At Claremont we believe passionately in ensuring all children become confident, fluent and enthusiastic readers. We believe that following the Read, Write, Inc (RWI) phonics programme provides the structure and support to make reading easier. Children learn to read fluently and at speed so they can focus on developing their skills in comprehension, vocabulary and spelling. Children progress through a series of reading books that are closely matched to their current phonics knowledge, enabling them to make the maximum amount of progress.  All reading books progress cumulatively, matched to the sounds children are learning and already know. 


  • In addition to Fred games, children in Nursery play speaking and listening games. In the summer term, the children are introduced to the letter sounds.
  • Children continue to learn letter sounds and blending skills at the start of Reception, beginning with a daily 20 minute session learning a new sound each day
  • Children from Year 1 to Y4 that are in the phonics program start their day with a 45 minute daily phonics lessons
  • Each child has phonics resources shared with parents, and reading book that match what they are learning in school
  • Children that require additional support are given daily tutoring sessions in addition to their phonics lesson to accelerate progress
  • Fresh Start reading program is introduced in Year 5 and 6 for targeted children.
  • Our staff are trained to deliver systematic and consistent structure to the lesson


Through the teaching of systematic phonics, our aim is for children to become fluent readers by the end of Key Stage 1. With decoding taught as the prime approach to reading, pupils will become familiar with this strategy and have the confidence to work out unfamiliar words in any new texts they encounter even when they have come to the end of the RWI programme. Pupils will have the opportunity to develop their fluency and comprehension as they move through the school; accessing a range of texts independently. Attainment in reading is measured using statutory assessments such as the end of EYFS, Key Stage 1 and 2 and following the outcomes in the Year 1 Phonics Screening check. Additionally, we track our own reading attainment through the use of RWI half termly and screening assessments, NFER reading papers and Comprehension Conversations plus ongoing teacher assessment. More importantly, we believe that reading is the key to unlock all learning and so the impact of our reading goes beyond the statutory assessments. We give all the children the opportunity to enter the amazing new worlds that a book opens up to them and share texts from a range of cultures or genres to inspire them to question or seek out more for themselves. 

Phonics Progression Map



At Claremont we recognise that Mathematics is both a key skill within school, and a key life skill. Therefore we want our pupils to become:

  • Fluent in the fundamentals of mathematics
  • To reason and to solve problems confidently. 

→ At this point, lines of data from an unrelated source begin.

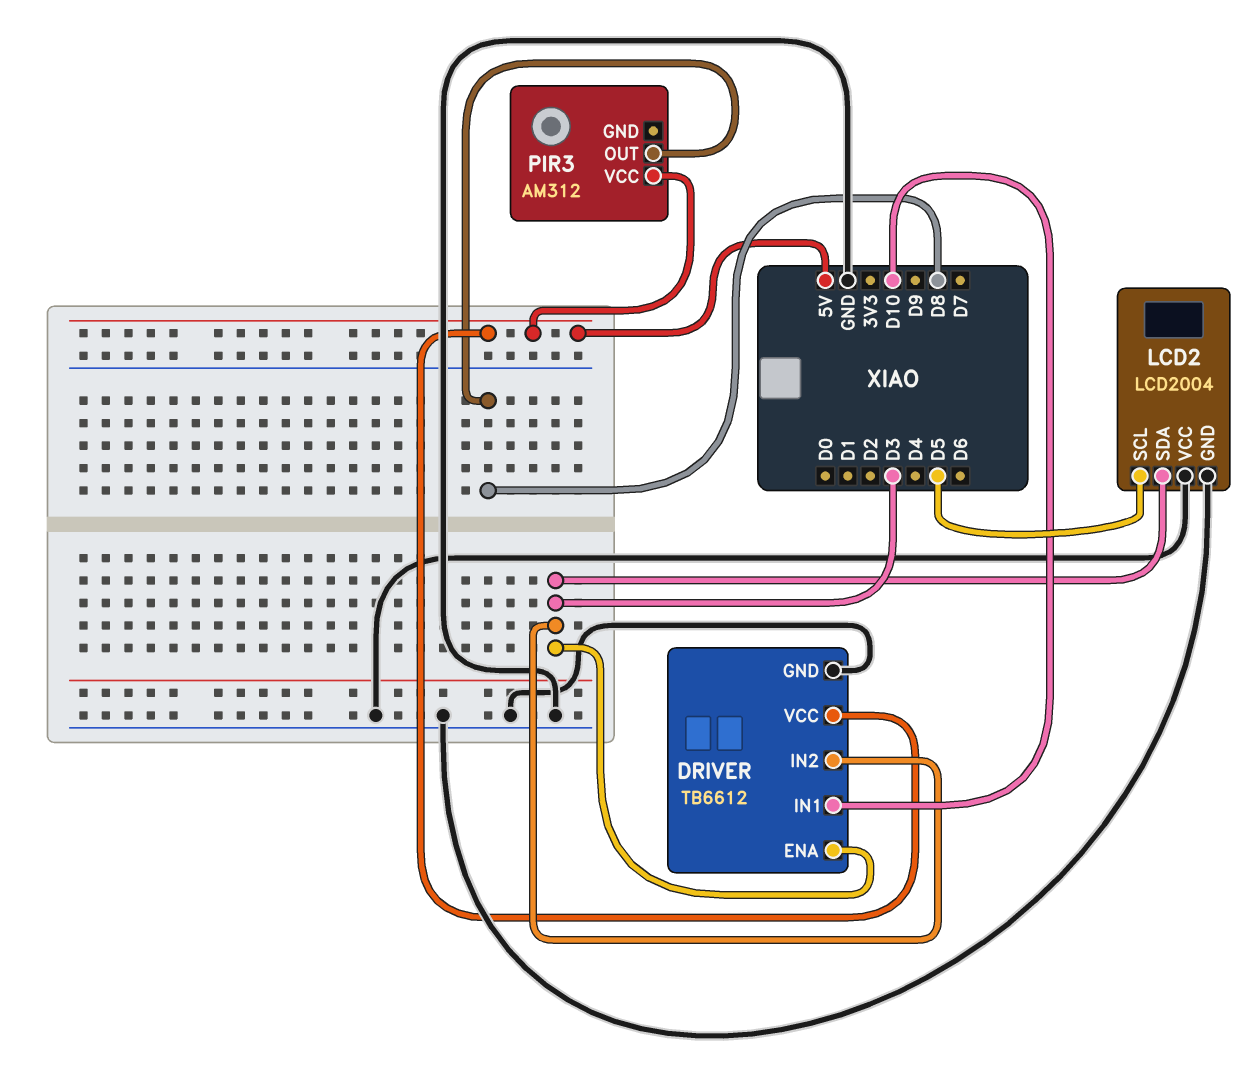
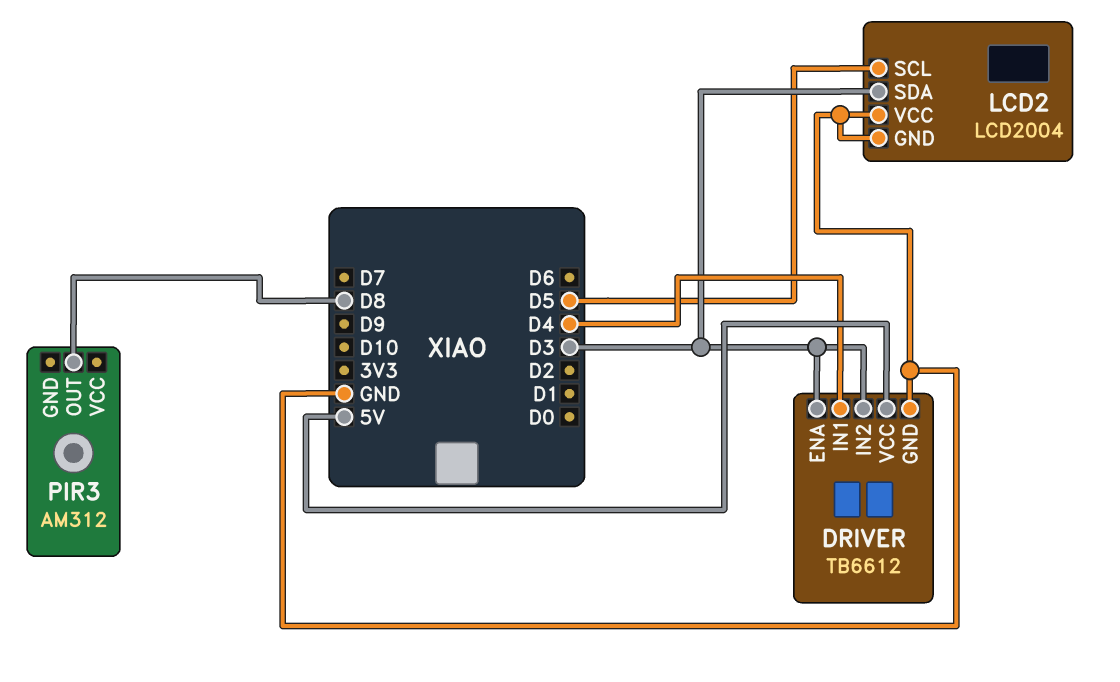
DRIVER pin IN1: D10 -> D4
PIR3 pin VCC: 5V -> none

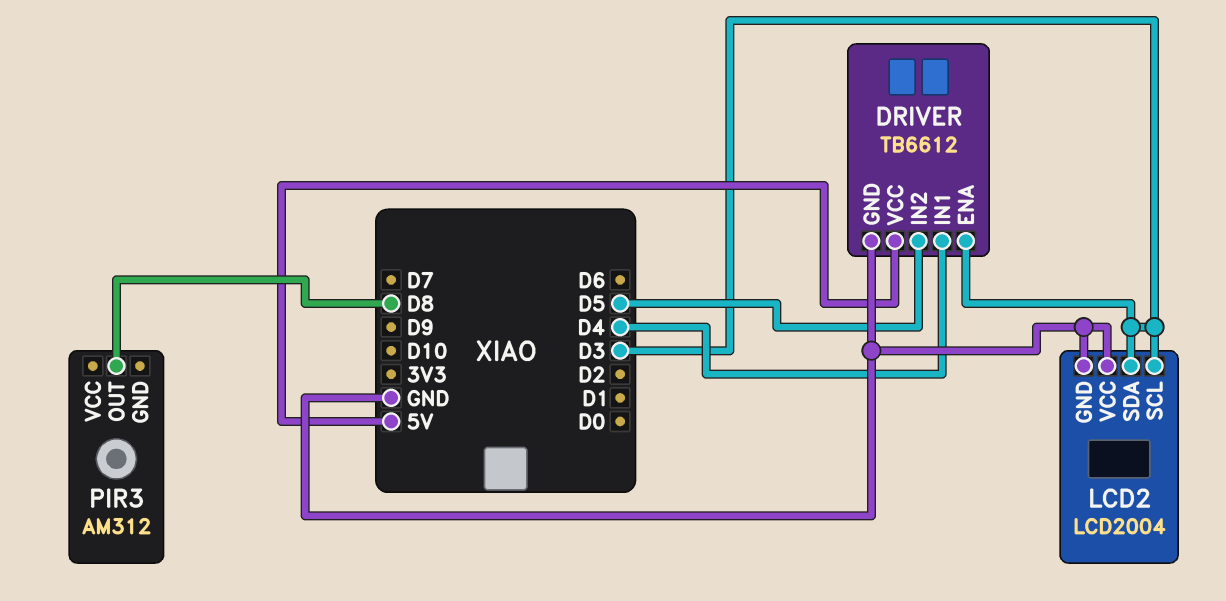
DRIVER pin IN2: D3 -> D5
LCD2 pin SCL: D5 -> D3

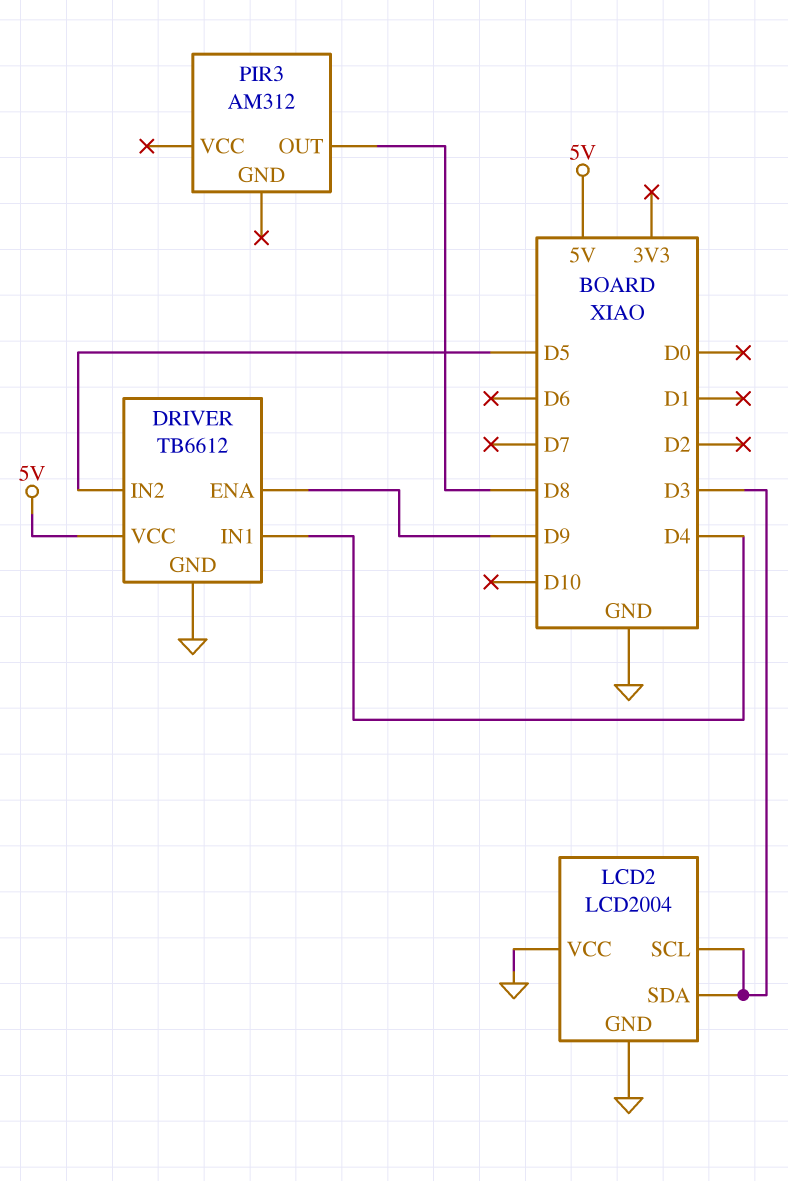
DRIVER pin ENA: D3 -> D9

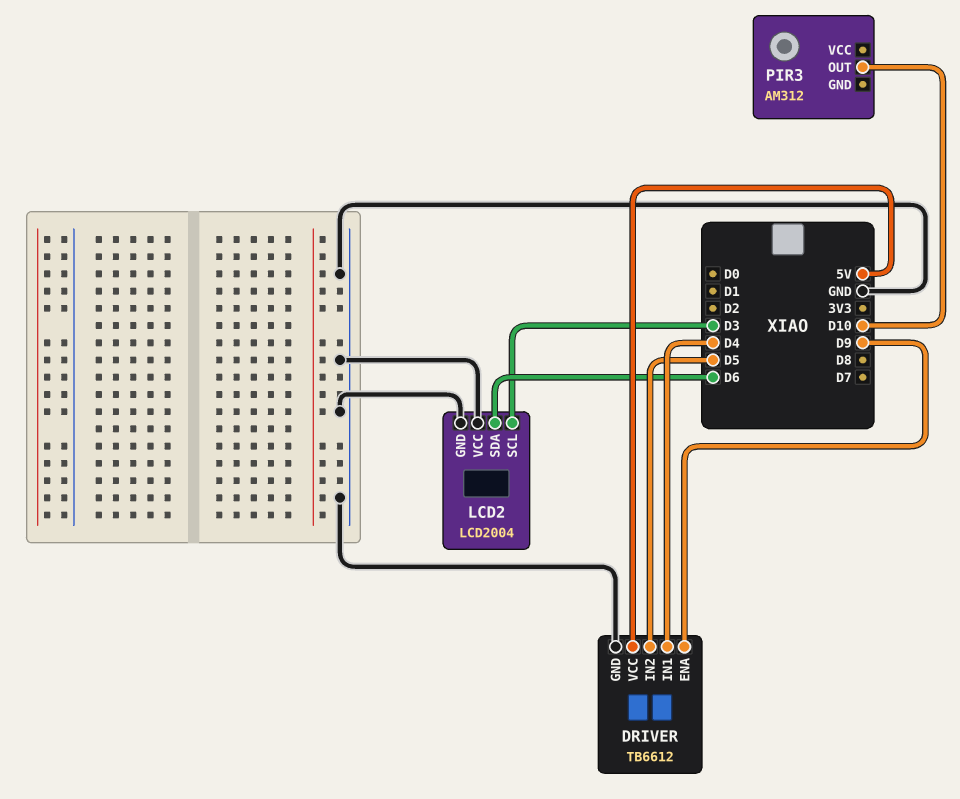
LCD2 pin SDA: D3 -> D6
PIR3 pin OUT: D8 -> D10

Our curriculum embraces the National Curriculum aims with the support of White Rose Maths.


At Claremont, all learners are catered for fully in their daily mathematics lessons. Children study mathematics daily following the White Rose Maths Scheme of Learning. WRM is a blocked scheme, which allows for depth and breadth of learning within each strand of mathematics. To cater for our children it is intended to be used flexibly to meet the needs of our pupils and school community. Pupils who grasp concepts quickly are challenged through rich and sophisticated problems and those who are not sufficiently fluent with earlier material consolidate their understanding through additional practice, before moving on. Where necessary, accessing earlier material should consolidate their understanding, including through additional practice, before moving on.

We do this by focusing on: 

Concrete, Pictorial and Abstract Learning: Children engage with a wide and varied range of concrete manipulatives, pictorial representations and abstract questions within each session. Cohesive and consistent use of CPA is a fundamental part of mastery in mathematics for all learners, not just those pupils with SEND. Concrete and pictorial references scaffold and strengthen understanding and are widely used as a teaching and learning tool from Foundation Stage to Year 6.

Fluency, Reasoning and Problem Solving: Every learning session includes the opportunity to develop fluency skills.  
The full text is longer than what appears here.